Spherical Crystallography: Virus Buckling and the Folding of Pollen Grains

NBI Lecture by David R. Nelson


Abstract: The difficulty of constructing ordered states on spheres was recognized by J. J. Thomson, who discovered the electron and then attempted regular tilings of the sphere in an ill-fated attempt to explain the periodic table.
We discuss how protein packings in virus shells solve a related "Thomson problem", and the remarkable modifications in the theory necessary to account for grain boundary scars in colloidal particles packed on spheres.
We then apply related ideas to the folding strategies and shapes of pollen grains during dehydration when they are released from the anther after maturity. The grain can be modeled as a pressurized high-Young-modulus sphere with a weak sector and a nonzero spontaneous curvature. In the absence of such a weak sector, these shells crumple irreversibly under pressure via a strong first order phase transition. The weak sectors (both one and three-sector pollen grains are found in nature) eliminate the hysteresis and allow easy re-hydration at the pollination site, somewhat like the collapse and subsequent reassembly of a folding chair.

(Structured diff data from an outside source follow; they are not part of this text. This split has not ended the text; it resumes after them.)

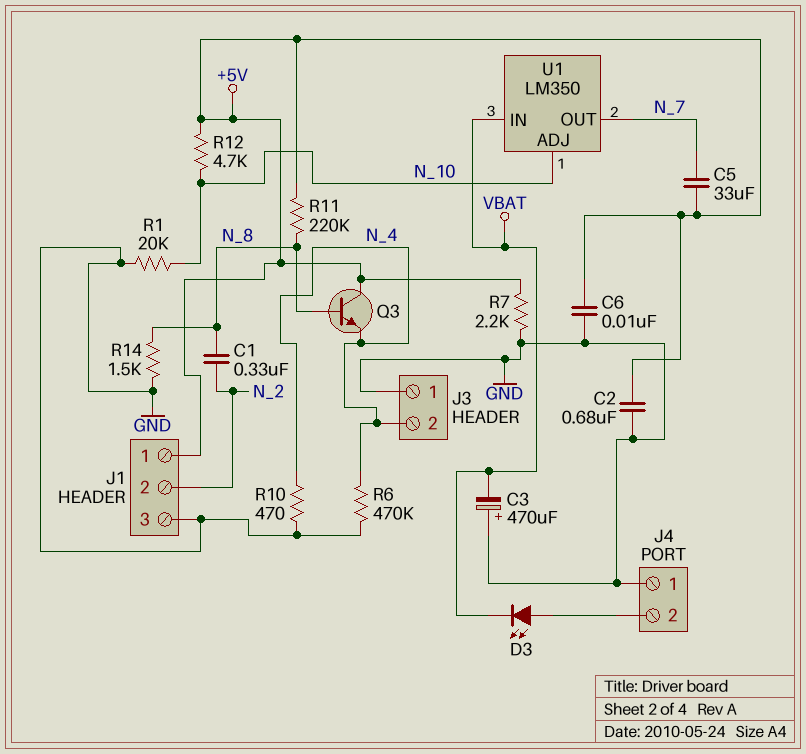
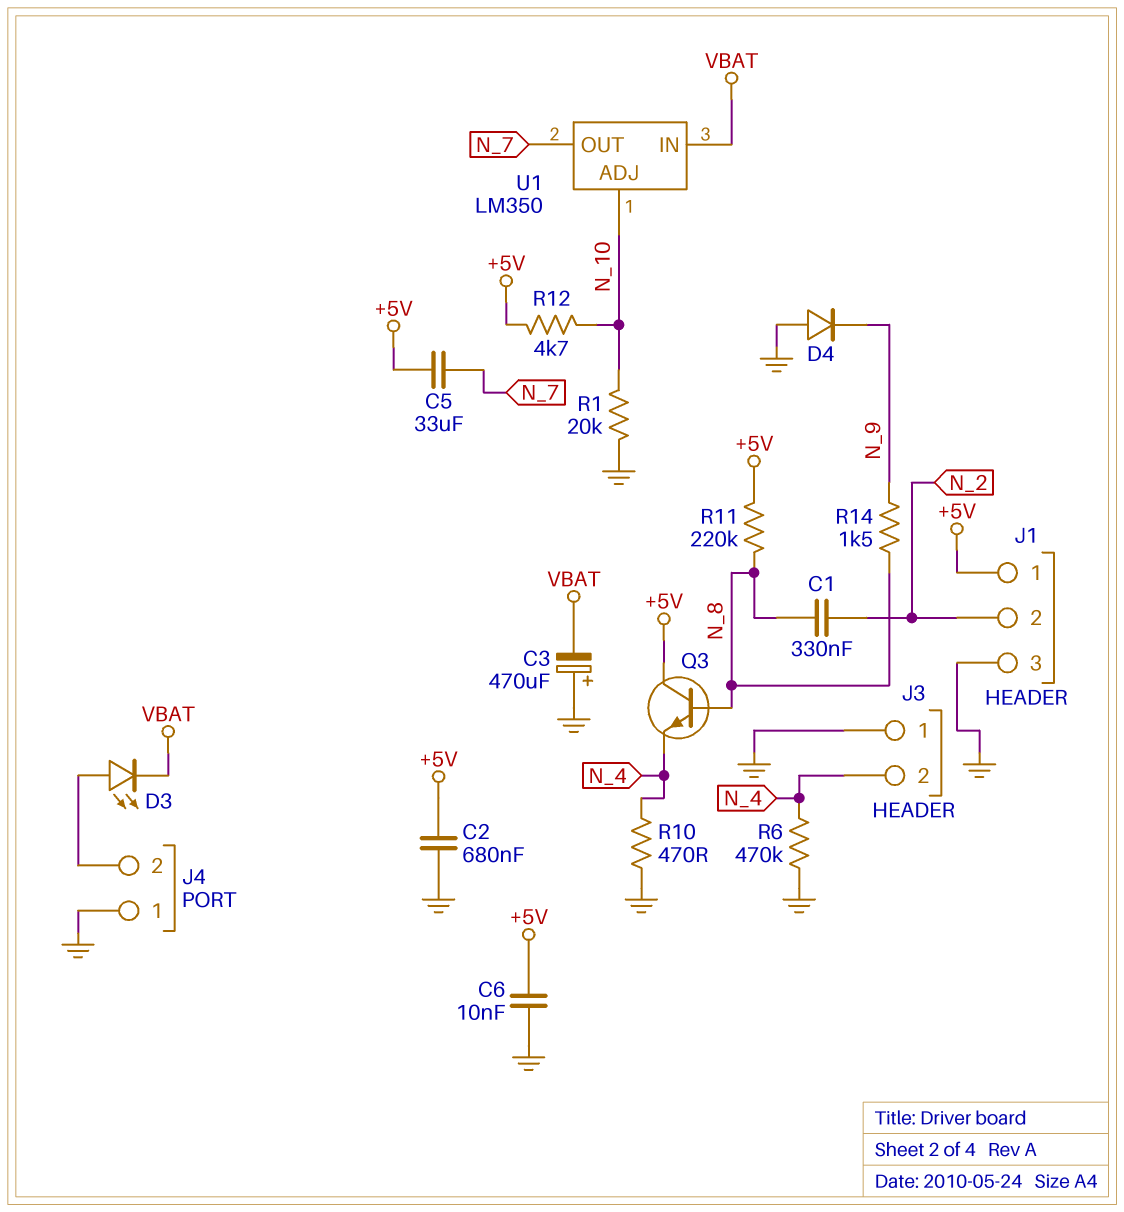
D4: none -> diode (A GND, K N_9)
R7: 2.2k (+5V, GND) -> none
R14: 1.5k (GND, N_8) -> 1.5k (N_8, N_9)

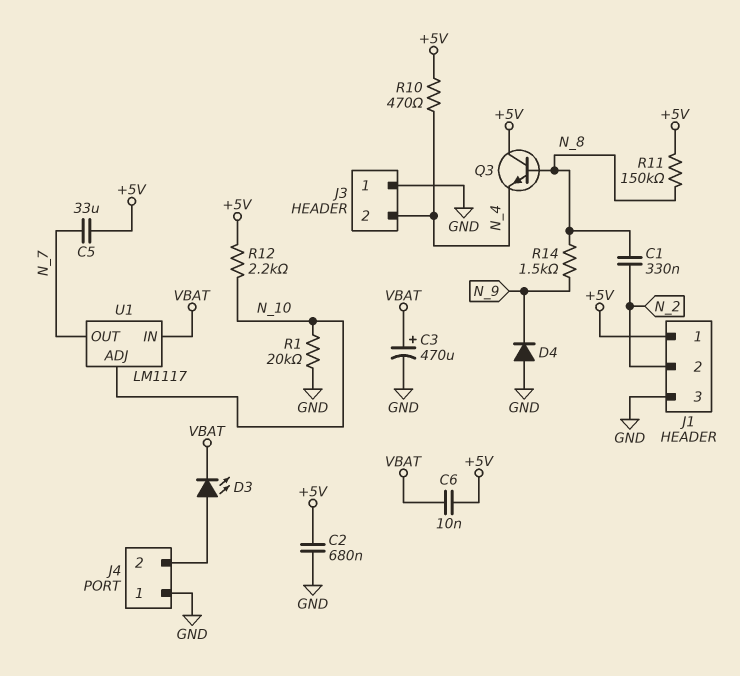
C3: 470uF (plus GND, minus VBAT) -> 470uF (plus VBAT, minus GND)
C6: 10nF (+5V, GND) -> 10nF (+5V, VBAT)
R6: 470k (GND, N_4) -> none
R10: 470 (GND, N_4) -> 470 (+5V, N_4)
R11: 220k (+5V, N_8) -> 150k (+5V, N_8)
R12: 4.7k (+5V, N_10) -> 2.2k (+5V, N_10)
U1: LM350 -> LM1117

About the speaker:  David Nelson has through 25 years been one of the leading physicists in the world in the fields of statistical mechanics and complex systems. Already during his Ph.D. he proposed a new phase for the melting of two-dimensional systems, the socalled "hexatic phase". On the basis of this work he was hired as a professor at Harvard University, where he became tenured at the age of 26 - one of the youngest professors ever at Harvard! During the last decades Prof. Nelson has contributed to theoretical physics with one fundamental work after the other in a broad variety of fields, like polymers, flux-lines in super conductors, molecular motors, unzipping of DNA and population genetics - just to mention a few. Prof. Nelson has published more than 250 scientific papers and is very highly cited.